I've always smiled when people point to a Donald Trump (aka F***face Von Clownstick, as Jon Stewart has christened him) or a Rush Limbaugh as evidence that a secret cabal of flaming idiots dominates America's discourse.

Idiots, I usually respond, are everywhere. America might have 75 times as many idiots, but that is only because it has 75 times as many people. Proportionally, New Zealand has the same level of howling ideological redneckery as the US.

Dotted throughout the country we even have the outline of a skeleton staff for a hypothetical Fox News Aotearoa edition.

Captain of this outfit, the king of our own shoot-first, think-never brigade, would have to be Michael Laws.

I've been reading Laws in the Sunday Star-Times since I began at university more than 10 years ago. It took a while for me to find Michael Laws as excruciating as I do now. I'd say my appreciation of him fell incrementally as my education increased.

Laws embarrassed himself this weekend (again) when he unfavourably compared the reaction to Parekura Horomia's premature death with the one toward National MP Aaron Gilmore's getting drunk, taunting a waiter with cries of "Don't you know who I am?" and threatening to get John Key to come down and have the waiter fired.

The point - if in fact the column's thesis is cogent enough to be considered something so concrete - was that the public's outpouring of warmth toward Horomia is hypocritical when placed up against the scorn heaped on Gilmore.

Laws insinuates from his own personal prejudice that Horomia's death was the result of his own weakness. He "remembers" that Horomia was a smoker and pokes the most obvious of hornet's nests, bringing up Horomia's weight.

Horomia's death, to Laws, is the same sort of human fallibility displayed by Gilmore in drinking a bottle and a half of wine and publicly outing his own shameful and ridiculous notions of deluded personal importance.

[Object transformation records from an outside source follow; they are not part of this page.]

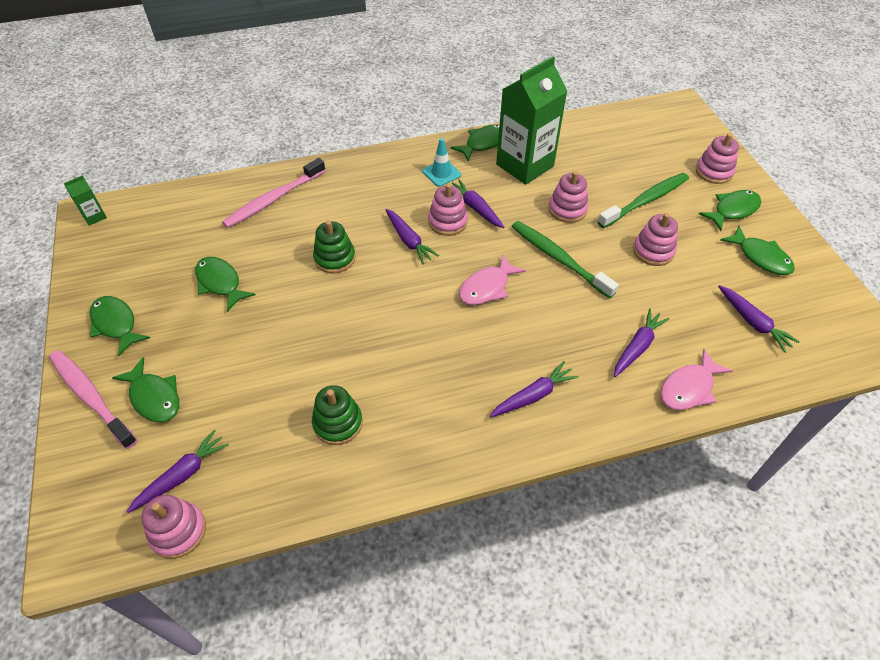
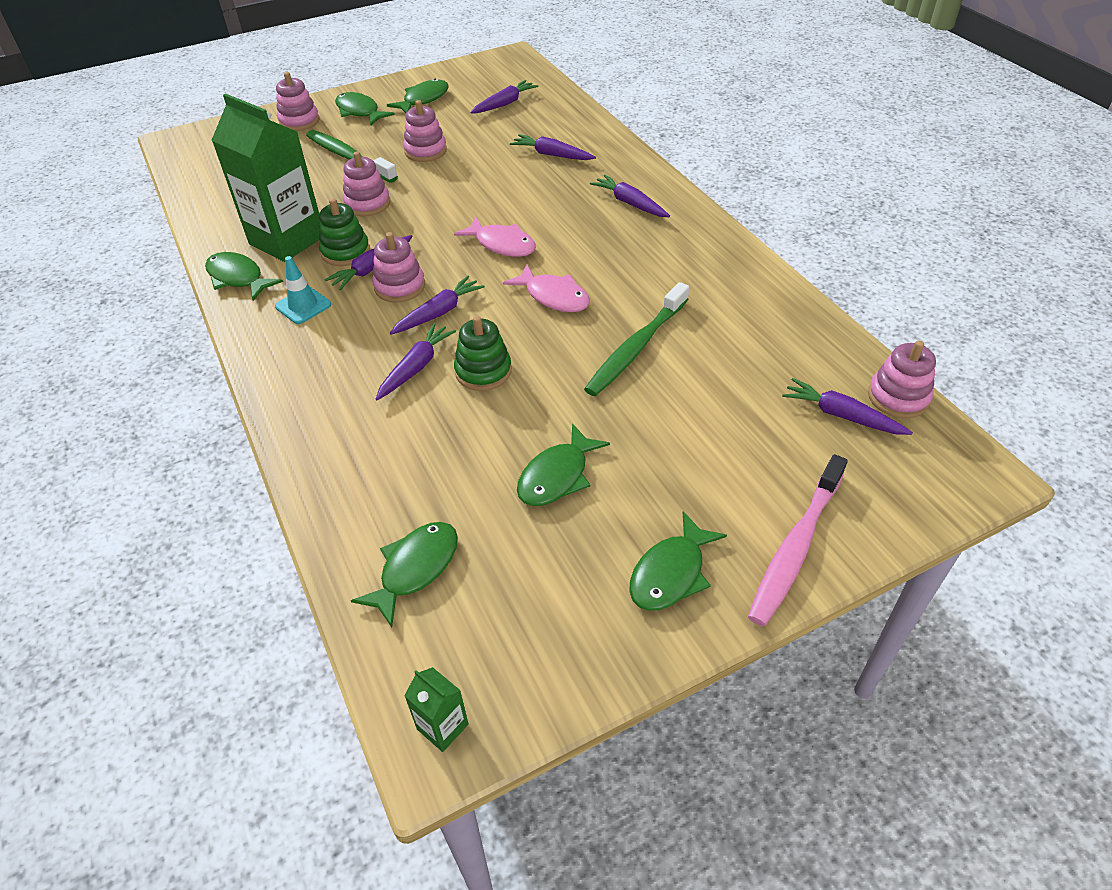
camera: 100 degrees left, 5 degrees down
(154, 397) = (763, 478): green fish -> green fish (415, 569)
(273, 199) = (370, 467): pink toothbrush -> none
(338, 423) = (719, 315): green stacking toy -> green stacking toy (345, 252)
(354, 225) = (416, 367): none -> purple carrot
(559, 258) = (448, 203): green toothbrush -> green toothbrush (636, 348)
(689, 388) = (587, 130): pink fish -> pink fish (553, 296)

(Gilmore is a bottom-of-the-list National MP and public drunkenness is now his defining action to date.)

Laws even tips his hat toward this being a racial thing, just to up the potential controversy factor and newsworthiness of this particular rant: "If you're Maori and you're dead then you're the patron saint of niceness. But if you're Pakeha and drunk then everyone is on your case."

Excuse me?

What now?


It's pathetic and factually inaccurate - if Laws had bothered to stop writing at a yell and actually use facts. The differences between Aaron Gilmore and Parekura Horomia are so many that the comparison is even redundant.

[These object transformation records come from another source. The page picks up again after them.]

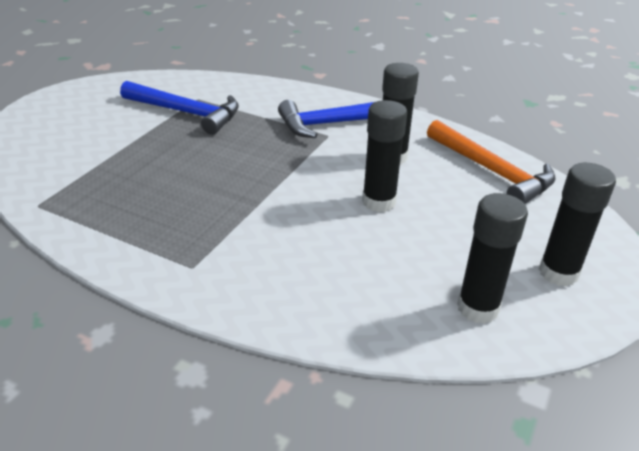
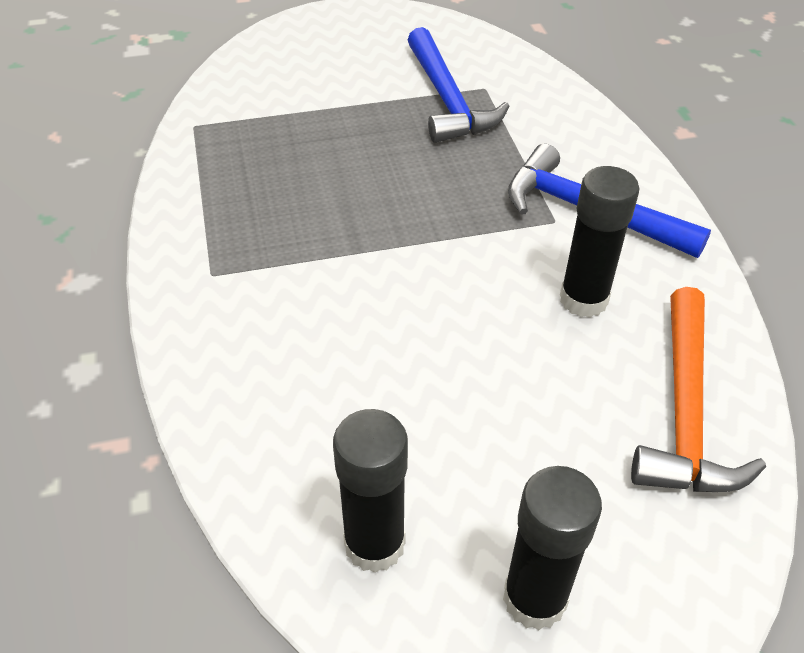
camera: 50 degrees right, 10 degrees up
(379, 202) = (476, 342): black glue stick -> none

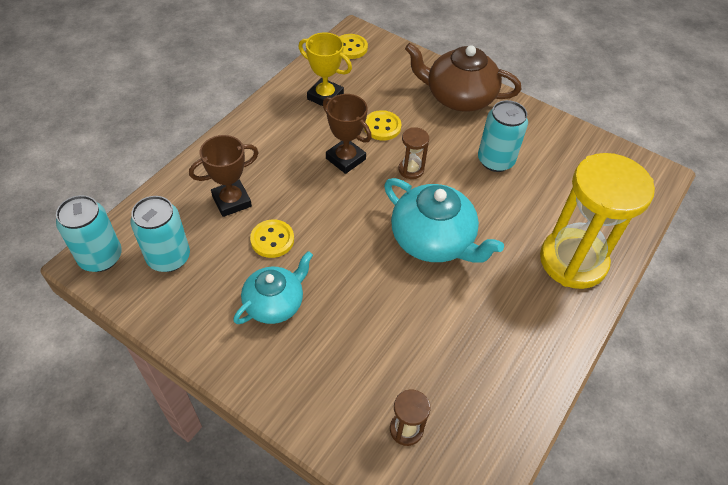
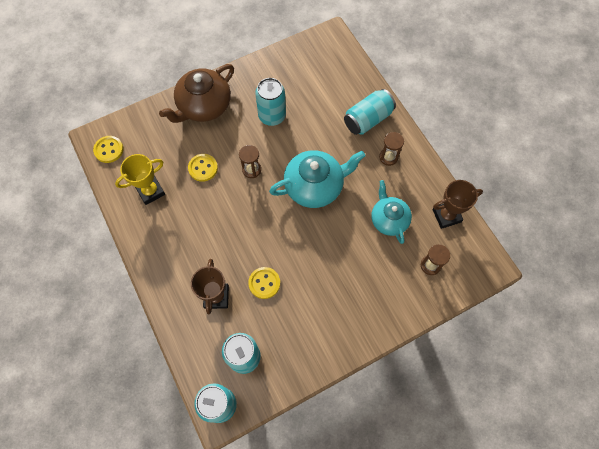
camera: 60 degrees left, 15 degrees up
(275, 303) = (315, 302): turquoise teapot -> turquoise teapot (389, 219)
(345, 159) = (219, 205): brown trophy -> brown trophy (446, 216)
(536, 308) = (388, 157): none -> brown hourglass
(573, 261) = (367, 119): yellow hourglass -> turquoise can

Horomia was an important leader in the Maori community with 14 years of parliamentary service to his name, including eight as a government minister. He battled chronic asthma and an enlarged heart and had spoken openly and publicly about his battles with his weight.

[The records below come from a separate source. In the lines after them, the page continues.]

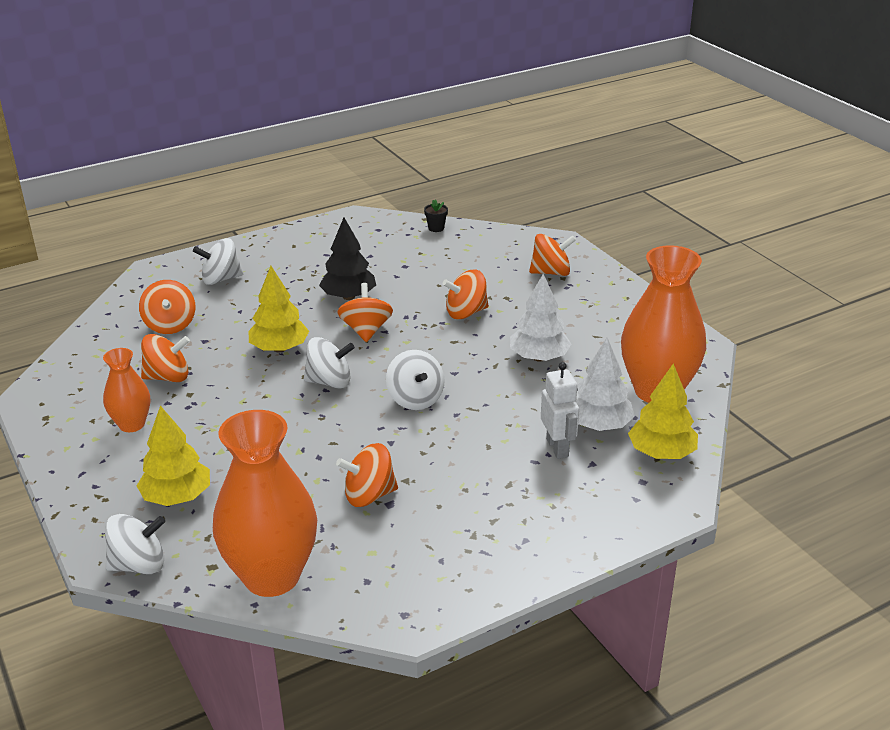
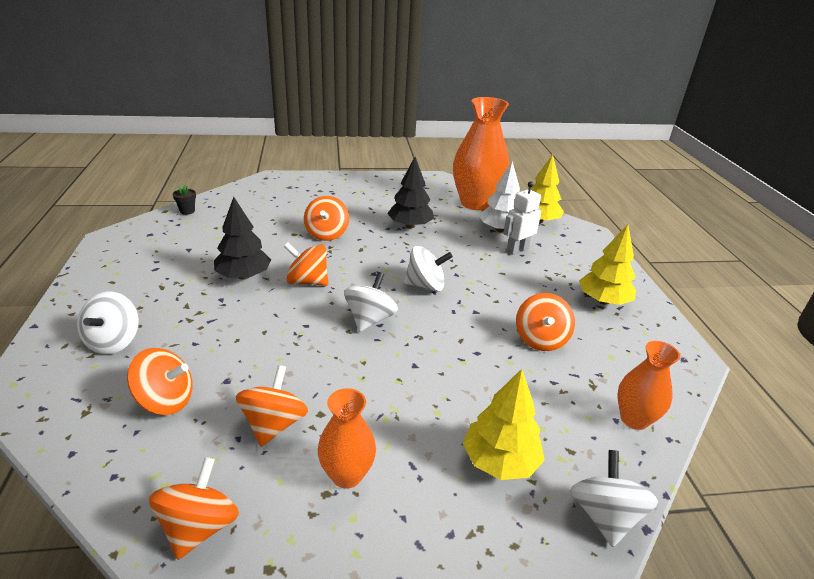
camera: 70 degrees left, 0 degrees up
(272, 576) = (634, 419): orange vase -> orange vase, size x0.53
(279, 348) = (291, 334): yellow tree -> yellow tree (603, 301)
(539, 357) = (410, 226): white tree -> black tree
(551, 272) = (309, 192): orange spinning top -> orange spinning top (199, 527)
(557, 448) = (517, 249): white robot -> white robot turned 45 degrees counterclockwise

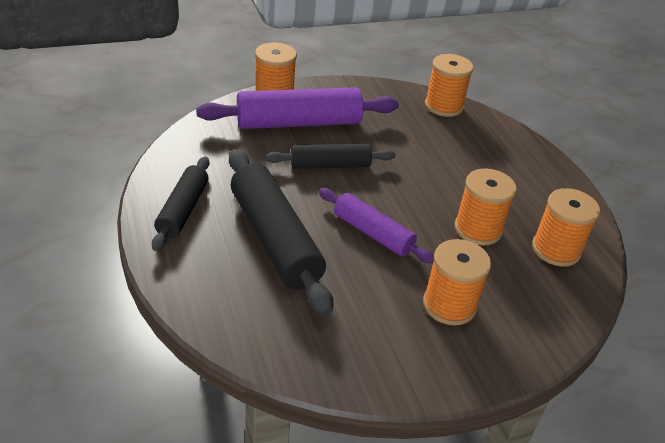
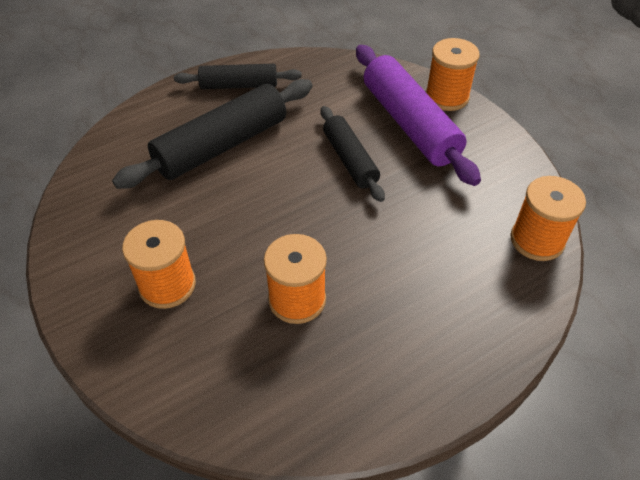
camera: 80 degrees right, 10 degrees up
(373, 233) = (255, 210): purple rolling pin -> none
(556, 249) = (290, 386): orange spool -> none

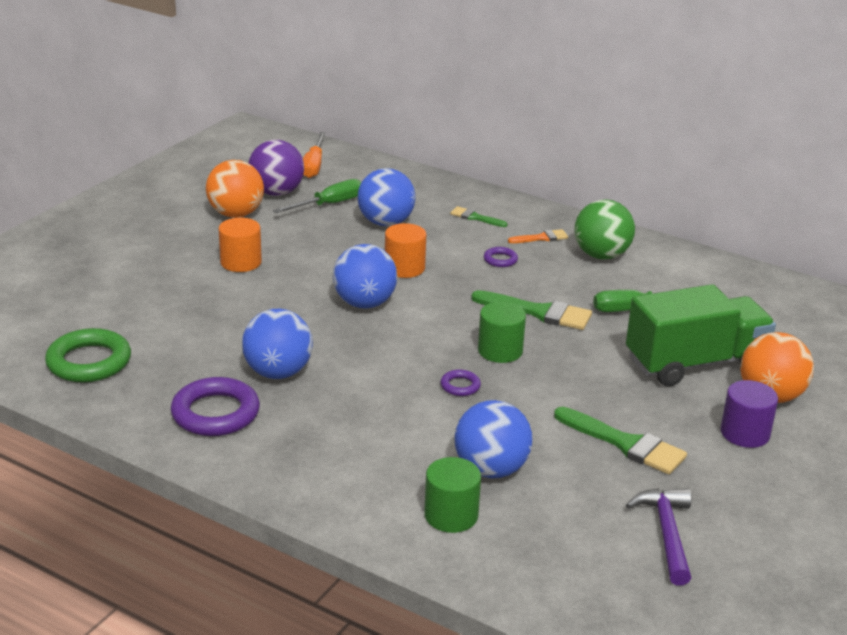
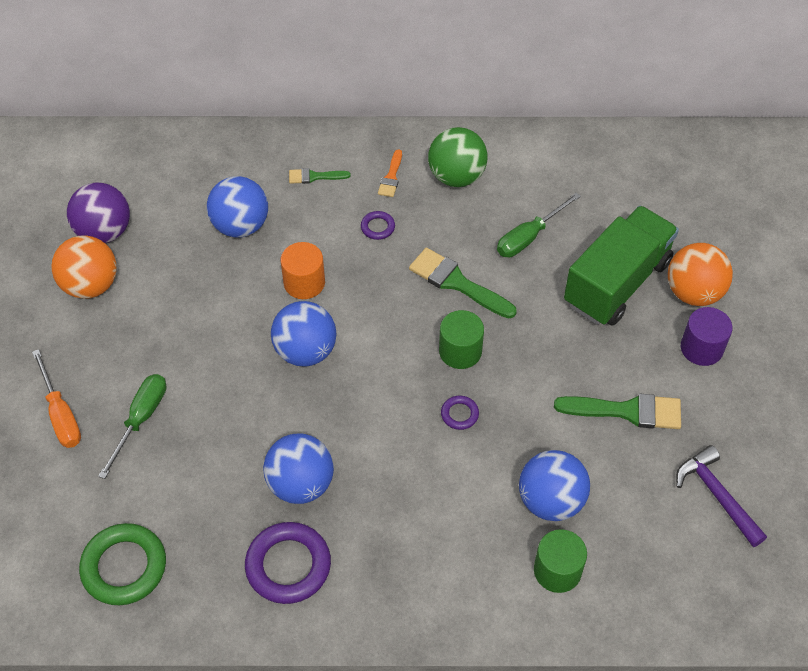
camera: 30 degrees left, 25 degrees up
(241, 262) = (151, 353): orange cylinder -> none
(313, 166) = (108, 171): orange screwdriver -> orange screwdriver (61, 414)
(329, 204) = (168, 225): green screwdriver -> green screwdriver (141, 419)
(538, 312) = (457, 283): green brush -> green brush turned 135 degrees counterclockwise
(541, 238) = (391, 177): orange brush -> orange brush turned 150 degrees clockwise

Gilmore has no esteemed career in government to fall back on. He is another in a long line of public figures in New Zealand who have sadly outed themselves as being unable to handle their drink.

Michael Laws is a bundle of impotent anger in search of his next controversy, whether arguing for lower-class mums to be stopped from breeding, making confusing statements about gay marriage, arguing that pornography is the defining influence on the current generation (maybe for you, Michael), offending paralympians, advocating for someone to take a gun into the Herald on Sunday newsroom or making crass jokes about the former governor-general's weight.

Like Limbaugh, Laws isn't interested in accurately reflecting or covering a reality, he's only looking to incite ill feeling and in the process call attention to himself.

The flipside of this is that in his written work he's become nothing but link bait, the new media equivalent of a dancing monkey. 

When Laws stepped down from his former post on Radio Live, he commented that he thought his opponents would miss him the most.

I disagree. There's an ocean between myself and Michael Laws and I don't miss him at all. I'm all for opposing viewpoints, but Laws confuses promoting debate with being offensive. The former is intelligent while the latter is lazy.

People like Laws are thriving in the same ways someone like Rush Limbaugh is, because even being hated is still a ratings ploy.

Even taking the time out to write this post, I can concede, plays into the cult.

This dynamic can be amplified in New Zealand's small market. Former public figures such as Laws can too often maintain a grip on their public profile by shuffling into media commentary and courting needless controversy to make sure they are still being thought about.

So next time you're looking over America-way from New Zealand, clucking condescendingly at some oversight or perceived stupidity here, just remember that the inside of the windscreen can always use a bit of a wash too, okay?